Efeitos na operação da hidrelétrica
Operadores da usina passaram a monitorar o tapete vegetal por risco de redução de fluxo nas comportas. Quanto maior a camada de plantas, maior a dificuldade de liberar água sem soltar grandes blocos de macrófitas rio abaixo, onde poderiam entupir estruturas de captação municipal ou barragens menores.
Há receio de que, caso seja necessária a retirada emergencial de grandes quantidades de plantas, o processo provoque aumentos abruptos de turbidez e favoreça mortandade de peixes em cadeia.
Possíveis soluções em debate
- Coleta mecânica: barcaças equipadas com esteiras e guindastes poderiam remover toneladas de biomassa, mas o custo operacional é alto e exige destinação adequada do material retirado.

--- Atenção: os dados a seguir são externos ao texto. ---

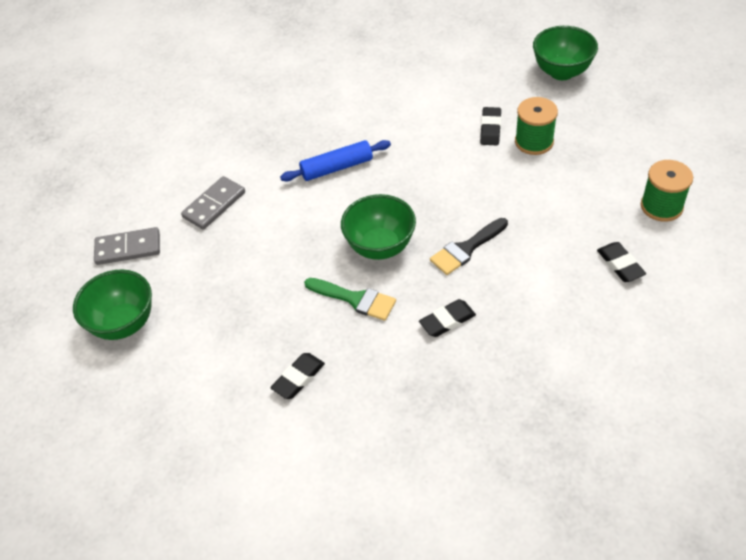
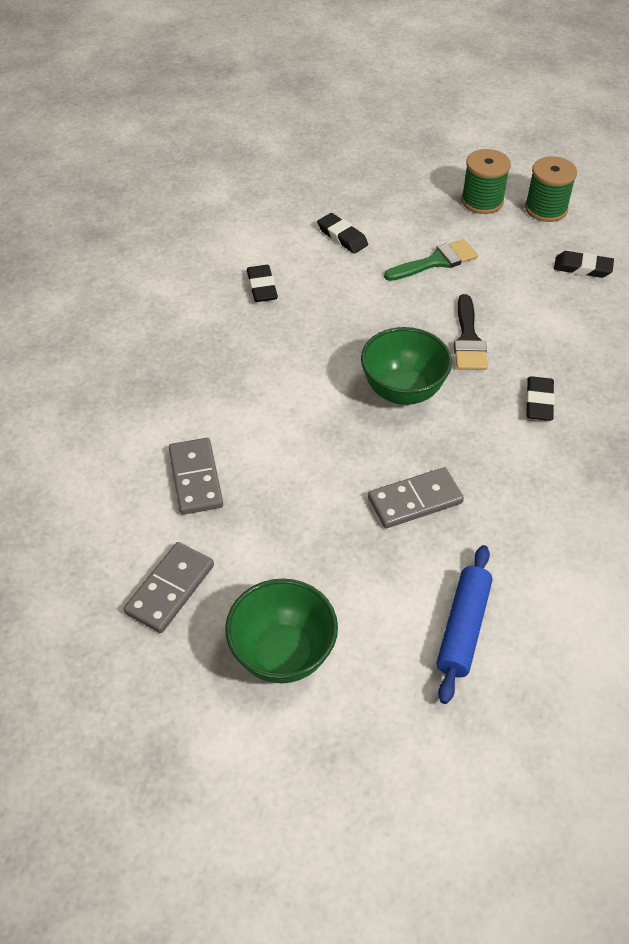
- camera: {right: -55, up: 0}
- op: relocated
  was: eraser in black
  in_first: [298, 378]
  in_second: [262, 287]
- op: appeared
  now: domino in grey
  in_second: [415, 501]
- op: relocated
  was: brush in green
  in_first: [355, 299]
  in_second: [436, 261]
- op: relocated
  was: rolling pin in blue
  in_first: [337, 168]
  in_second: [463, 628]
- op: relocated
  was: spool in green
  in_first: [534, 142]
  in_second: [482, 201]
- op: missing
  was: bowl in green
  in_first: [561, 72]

- Barragens flutuantes: boias de contenção instaladas em pontos estratégicos podem impedir que a vegetação avance sobre áreas de uso recreativo ou chegue às turbinas.
- Controle de fonte: identificação e redução do aporte de nutrientes é medida de médio e longo prazos considerada indispensável pelos especialistas.
Enquanto técnicos discutem estratégias, moradores organizam mutirões pontuais para abrir clareiras junto às rampas de acesso, esforço que, embora importante para manter passagens emergenciais, é insuficiente diante da escala do problema.
Preocupação de quem depende da água
Comerciantes temem que a temporada de primavera e verão – auge do turismo náutico na região – seja perdida. “Se não acharem solução logo, muitos vão fechar as portas”, afirma Cardoso ao lembrar que o contrato de aluguel de seu ponto comercial vence em breve.
Pescadores relatam prejuízos não apenas pela queda na captura, mas também pela perda de equipamentos danificados. Já moradores de zonas rurais próximas à represa receiam que o avanço da vegetação alcance criadouros de peixes e represamentos menores usados para irrigação.
Próximos passos
Órgãos ambientais estaduais e a administração da usina planejam vistorias conjuntas para medir a profundidade real do problema – literal e figurativamente. Amostras de água devem ser analisadas para identificar concentrações de nutrientes e possíveis contaminantes. A partir desses dados, será elaborado plano de manejo que inclua retirada controlada de biomassa e ações de saneamento na bacia de contribuição.
Enquanto isso, quem mora ou investe às margens da represa do Mimoso segue em compasso de espera, torcendo para que o cartão-postal volte a ser espelho-d’água cristalino, não o imenso canteiro flutuante que, hoje, sintetiza o desequilíbrio ambiental da região.